Como o império americano decai
“As memórias do ex-presidente do Fed, Alan Greenspan [1] , colocaram-no nos noticiários destes últimos dias. Ele inquietou Republicanos com os seus comentários sobre vários presidentes, com George W. Bush a levar as pedradas e Clinton as louvações, e ao d
Publicado 25/09/2007 15:28
“Os opositores às guerras de Bush saudaram a declaração de Greenspan, pois as mesmas desnudam o pretexto moral de Bush para a agressão, deixando desmascarada a cobiça nua.
Não há dúvida de que o Iraque não foi invadido devido a ADMs, as quais a administração Bush sabia não existirem. Mas o pretexto do petróleo também é falso. Os EUA podiam ter comprado um bocado de petróleo com o milhão de milhões (trillion) que a invasão do Iraque já custou em despesas desembolsadas e em despesas futuras já comprometidas.
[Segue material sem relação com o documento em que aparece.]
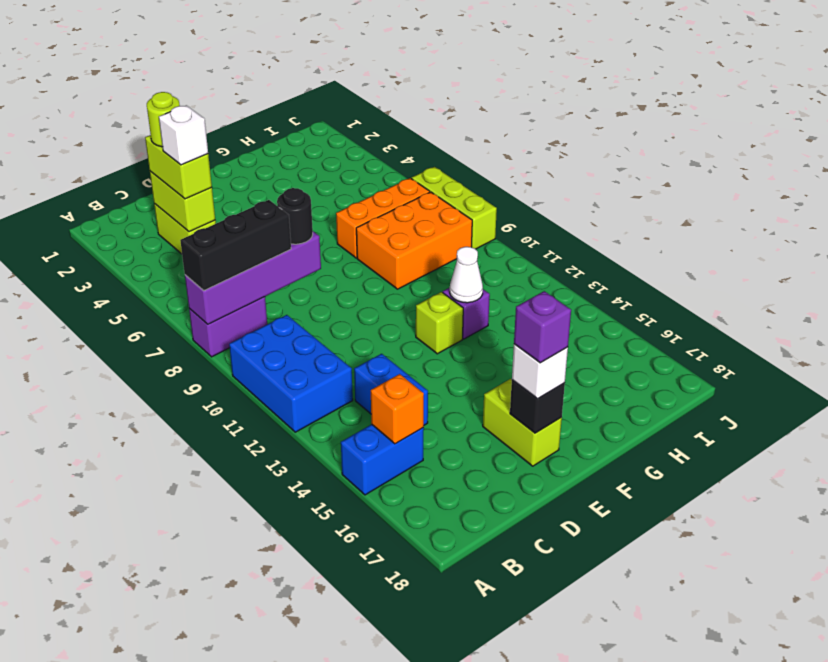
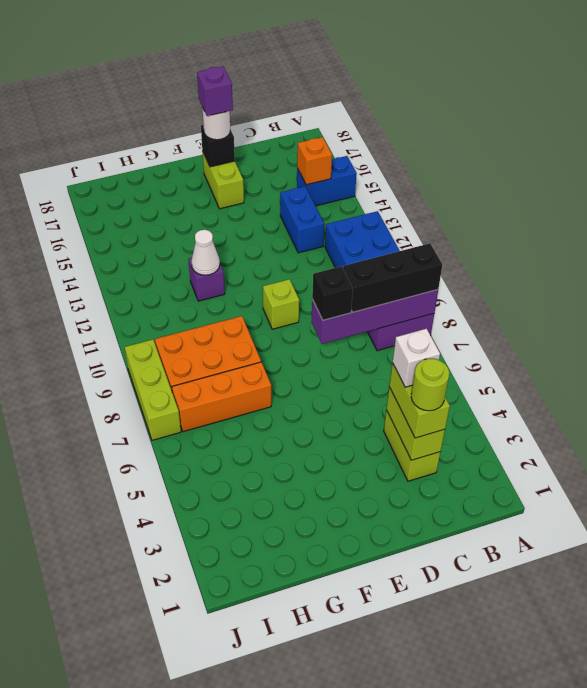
black round brick D8 level 3 -> black brick D8 level 3
white brick E17 level 3 -> white round brick E17 level 3
lime brick F12 level 1 -> lime brick E10 level 1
Além disso, a invasão de Bush do Iraque, ao piorar o déficit americano e provocar a dependência de empréstimos estrangeiros, minou o papel do dólar como divisa de reserva, ameaçando portanto a capacidade da América de pagar pelas suas importações. O próprio Greenspan disse que o dólar americano “não apresenta assim tanta vantagem” e podia ser substituído pelo Euro como divisa de reserva. No fim do ano, disse Greenspan, os bancos centrais estrangeiros já mantinham 25% das suas reservas em Euros e 9% em outras divisas estrangeiras. O papel do dólar contraiu-se em 66%.
Se o dólar perder o seu status de divisa de reserva, os EUA teriam magicamente de mover-se de um déficit comercial de US$ 800 bilhões para um excedente comercial de modo a que o país pudesse ganhar suficientes Euros para pagar as suas importações de petróleo e bens manufacturados.
As guerras de Bush são acerca da hegemonia americana, não do petróleo. As companhias petrolíferas não escreveram o Project for a New American Century dos neoconservadores, o qual apela à hegemonia americano/israelense sobre todo o Médio Oriente, uma hegemonia que convenientemente removeria obstáculos à expansão territorial israelense.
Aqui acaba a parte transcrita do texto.